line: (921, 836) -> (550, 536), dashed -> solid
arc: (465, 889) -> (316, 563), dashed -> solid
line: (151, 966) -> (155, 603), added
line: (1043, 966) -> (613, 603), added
* * *
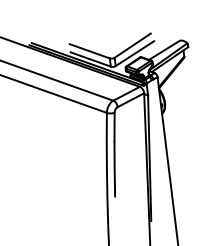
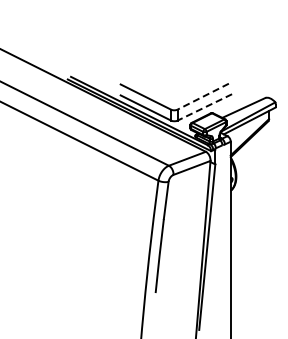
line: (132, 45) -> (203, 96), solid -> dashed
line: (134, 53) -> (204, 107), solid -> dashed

▸ Required work:
Of the entries above, transcribe exactly those lines that fall between the line containing "arc: (465, 889)" and the line containing "line: (1043, 966) -> (613, 603), added", together with those two lines.

▸ Result of the exercise:
arc: (465, 889) -> (316, 563), dashed -> solid
line: (151, 966) -> (155, 603), added
line: (1043, 966) -> (613, 603), added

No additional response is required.